Sin embargo, el matrimonio y la familia no son prerrequisitos esenciales para el desarrollo integral de la mujer. En realidad, si pudiéramos comprender la importancia capital que tiene el papel capacitador de las mujeres, desaparecerían muchas de las disputas y resentimientos en las discusiones sobre lo que ellas deberían y lo que no deberían hacer. Una maestra, iluminada y fortalecida por el Espíritu Santo, puede verse realizada en la obra de ayudar a sus discípulos a lograr el desarrollo de todo su potencial. Una jefa de enfermeras no se considerará gerente del personal de enfermería, sino como capacitadora de las enfermeras que están bajo su responsabilidad a fin de que funcionen eficientemente en el cuidado de los pacientes.

¿Y qué acerca de la ordenación? Una mujer no necesita luchar para obtener la ordenación como ministro porque se sienta capaz de exponer las Escrituras como cualquier hombre. Y tampoco es esencial la ordenación para la realización de la mujer como persona. Sin embargo, pueden producirse circunstancias especiales en las cuales una mujer, con temor y temblor como Moisés, Isaías, o Jeremías, puede sentir la necesidad de que se la ordene formalmente. Tales situaciones podrían darse, por ejemplo, en lugares como China, donde pocos hombres pueden entrar al ministerio evangélico. O quizá una mujer llamada al ministerio en las prisiones puede encontrar que las autoridades gubernamentales le exijan credencial ministerial. Para ella, en este caso, la ordenación sólo sería un reconocimiento, de parte de los demás, de su ministerio capacitador en las prisiones.
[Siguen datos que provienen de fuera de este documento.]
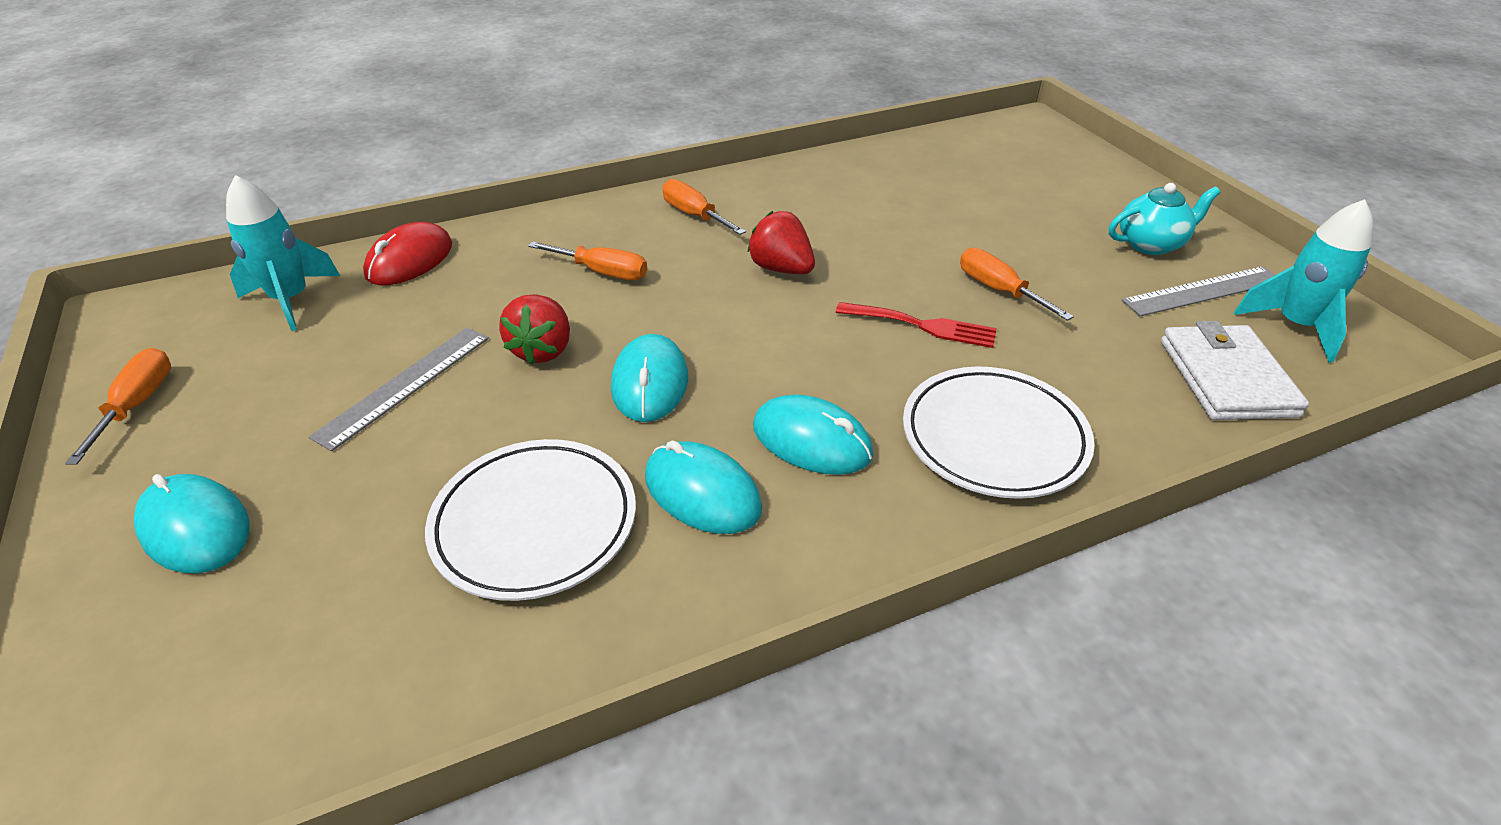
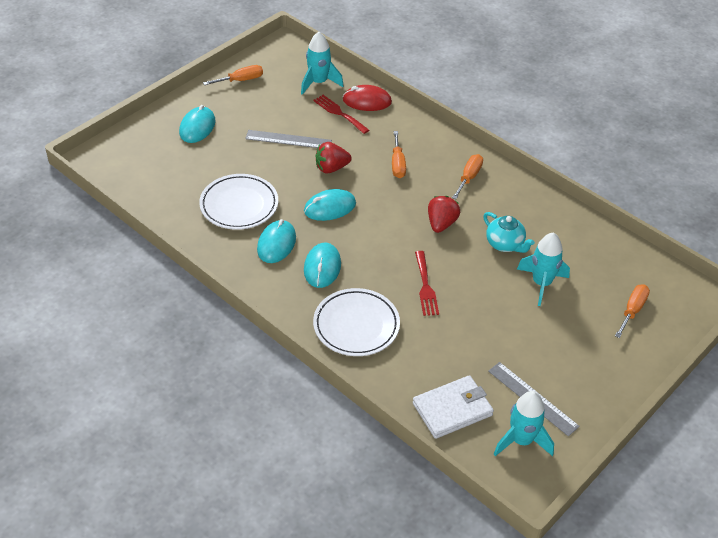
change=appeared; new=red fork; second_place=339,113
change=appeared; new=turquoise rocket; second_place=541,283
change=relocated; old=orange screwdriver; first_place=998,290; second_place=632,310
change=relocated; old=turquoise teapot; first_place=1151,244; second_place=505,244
Dos mujeres me han inspirado grandemente. Ambas solteras y ambas de la India: Ida Scudder, de Christian Medical College (Facultad Cristiana de Medicina), en Vellore; y la Madre Teresa, de Calcuta. La Dra. Scudder se convirtió en médico para servir a las mujeres del Sur de la India, donde las barreras culturales impedían que los médicos varones las ayudaran. Ella no sólo ayudó a las pacientes que estaban a su alcance, sino que su visión de una escuela de medicina inspiró a millares de jóvenes, hombres y mujeres a entrar en el ministerio de curación. Ella era una persona verdaderamente femenina.

La Madre Teresa, que era originalmente una maestra monja de Yugoslavia, oyó el llamado de Dios a trabajar con los desposeídos de Calcuta. Escuchémosla expresar su visión de su sentido de realización: “Si usted en realidad está haciendo la obra que se le ha confiado, entonces debe hacerlo con todo su corazón. Y usted sólo puede salvar a otros siendo honesto y trabajando con Dios. No es tanto la cantidad que hacemos, sino cuánto amor, honestidad y fe impulsan nuestra obra. Lo que hacemos no nos diferencia. Yo no puedo hacer lo que usted hace, y usted no puede hacer lo que yo hago. Pero todos estamos haciendo lo que Dios nos encomendó que hiciéramos. Sólo de vez en cuando olvidamos esto y perdemos tiempo, mucho tiempo, observando a otros y deseando hacer otra cosa. Perdemos nuestro tiempo pensando en el mañana, dejando que pase el hoy y el ayer ya se fue?”.[1]

Sobre el autor: Elizabeth Ostring es médica en el Hospital Adventista Tsuen Wan, en Hong Kong.


Referencias

[1] Desmond Doig, Madre Teresa, su obra y su gente (Glasgow: Collins. 1980), pág. 138.